I've never heard of a purebred polled jacob. Especially with so few spots on their bodies, I'd guess that something else has been bred in at some point. Doesn't make them any less cute


----------



## MrsCedarstone (Jul 28, 2015)

Roving Jacobs said:


> I've never heard of a purebred polled jacob. Especially with so few spots on their bodies, I'd guess that something else has been bred in at some point. Doesn't make them any less cute


I hadn't either. I was reading about that being an American Jacob trait. They are being bred to be polled. I did notice the few spots. I suppose that is how they are creating the"polled Jacobs" crossing them with something. Any ideas what it might be?


----------



## Roving Jacobs (Jul 29, 2015)

American jacobs are more likely to have 4 horns, while british jacobs are more likely to have 2 horns, no purebred jacob should be polled and I'm not sure of anyone who is breeding for polled jacobs. There is a polled spotted breed called the harlequin sheep that probably started as a jacob cross. Do you have any pictures of their sire? The most likely thing to cross them with would be something like a shetland or icelandic but its hard to tell.

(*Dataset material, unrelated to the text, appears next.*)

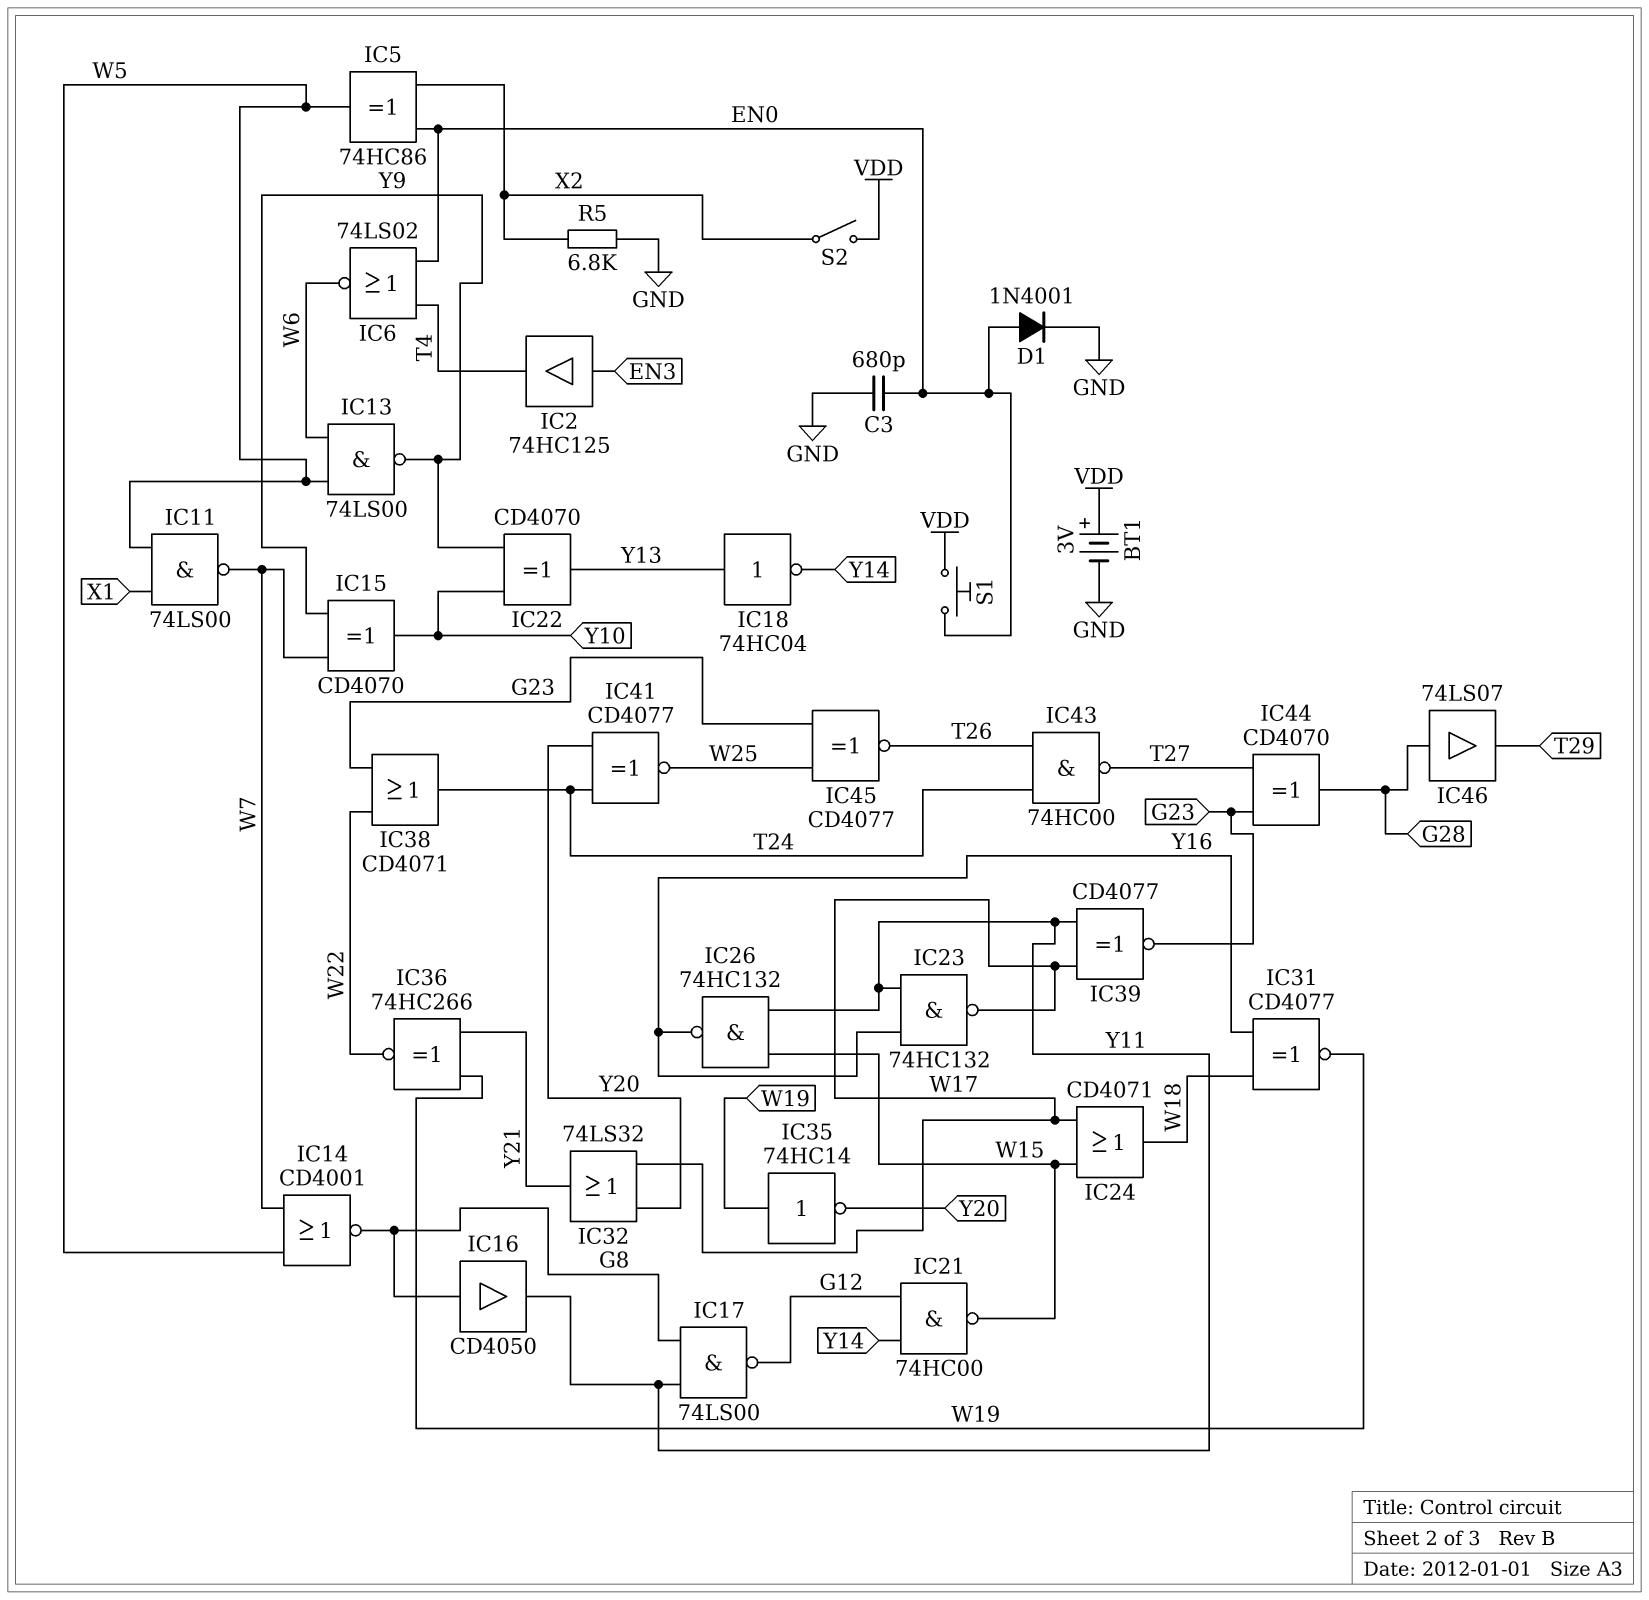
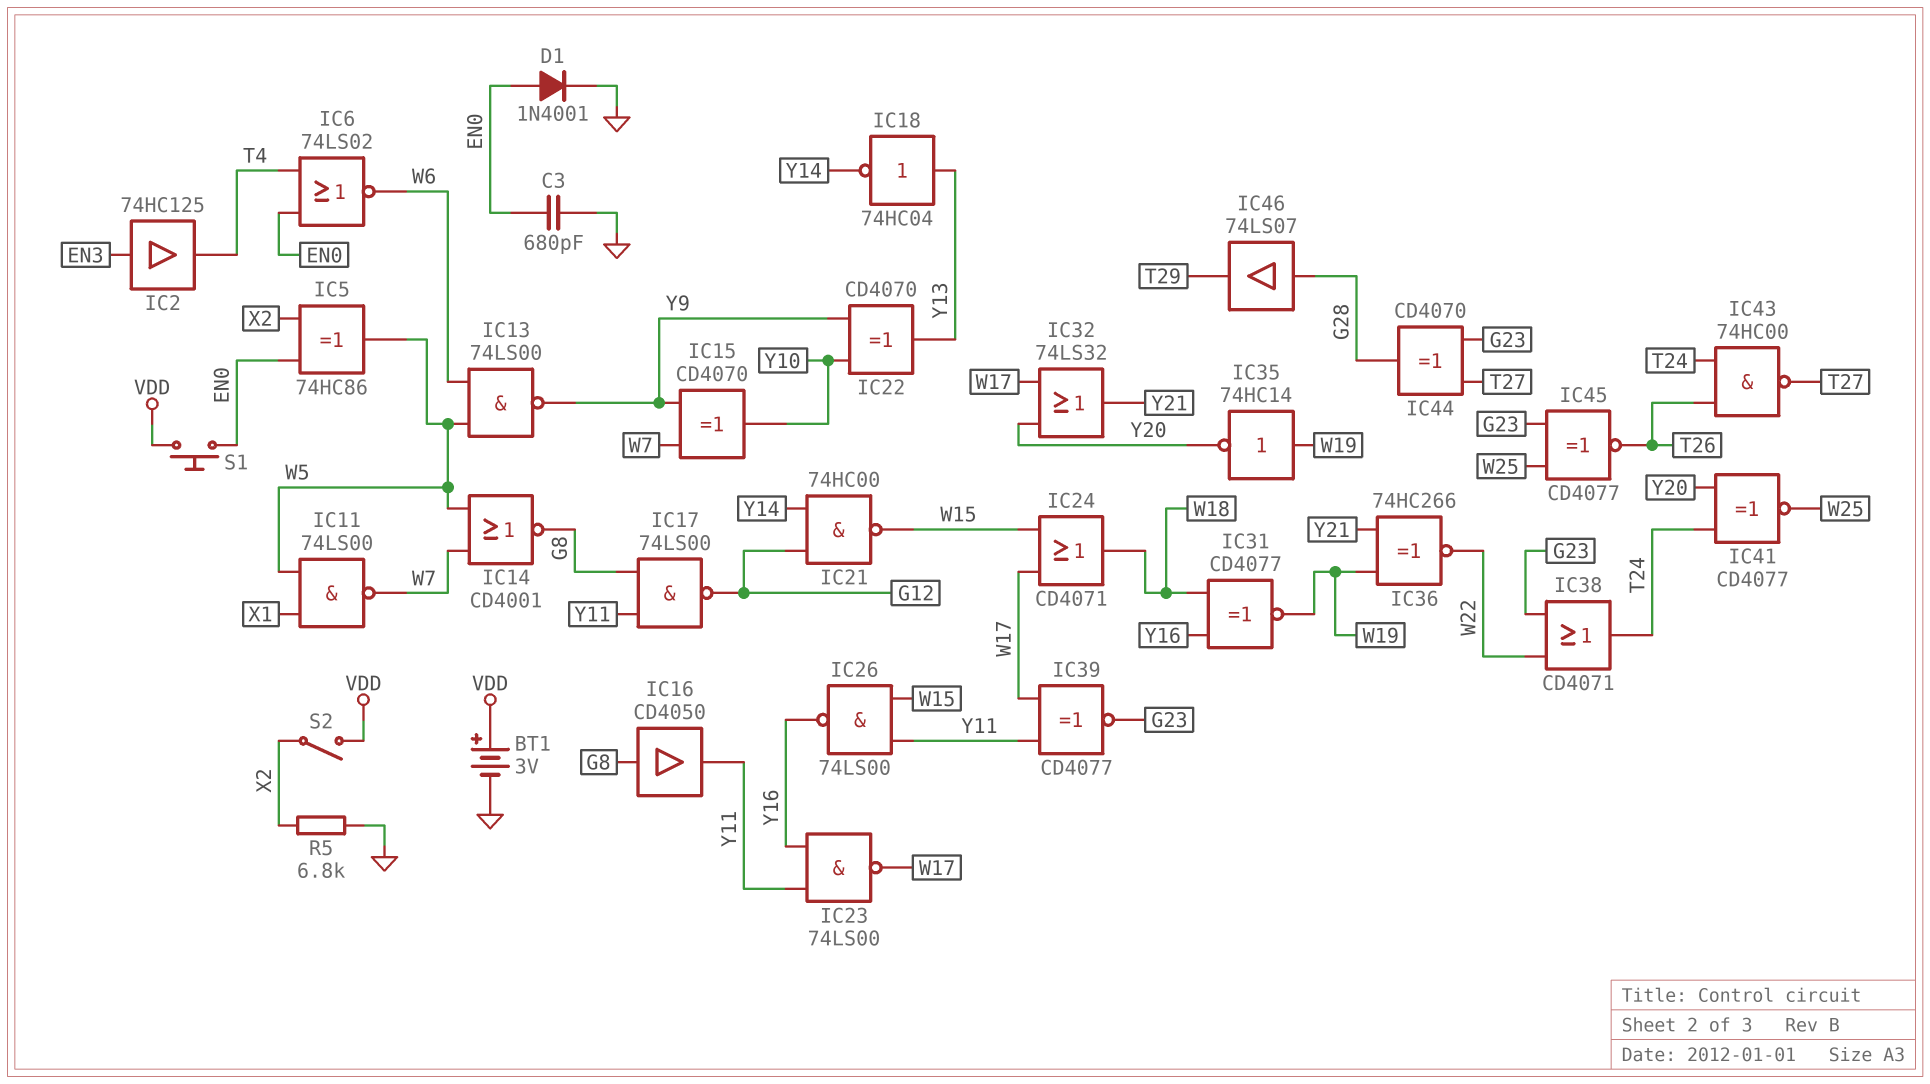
IC23: NAND 74HC132 (in Y11, in Y16, out W17) -> NAND 74LS00 (in Y11, in Y16, out W17)
IC26: NAND 74HC132 (in W15, in Y11, out Y16) -> NAND 74LS00 (in W15, in Y11, out Y16)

Your polled ones look like they're a bit stockier/heavier than a lot of jacobs I've seen (which are pretty lean and deer-like) so they could have been crossed to something like a dorper or katahdin too to get a meatier sheep a few generations back.

I'd be interested to see what breeder they came from originally. I love going through pedigrees on the JSBA website and finding all my girls' relatives!


----------



## MrsCedarstone (Jul 29, 2015)

Roving Jacobs said:


> American jacobs are more likely to have 4 horns, while british jacobs are more likely to have 2 horns, no purebred jacob should be polled and I'm not sure of anyone who is breeding for polled jacobs. There is a polled spotted breed called the harlequin sheep that probably started as a jacob cross. Do you have any pictures of their sire? The most likely thing to cross them with would be something like a shetland or icelandic but its hard to tell. Your polled ones look like they're a bit stockier/heavier than a lot of jacobs I've seen (which are pretty lean and deer-like) so they could have been crossed to something like a dorper or katahdin too to get a meatier sheep a few generations back.
> 
> I'd be interested to see what breeder they came from originally. I love going through pedigrees on the JSBA website and finding all my girls' relatives!


Yes the horned one has 4 and is more deer like than the other two. I don't have a photo of the sire. But I seen the sire to the smallest polled one. The breeder they came from was from Shipshewana, Indiana. I don't know who though...


----------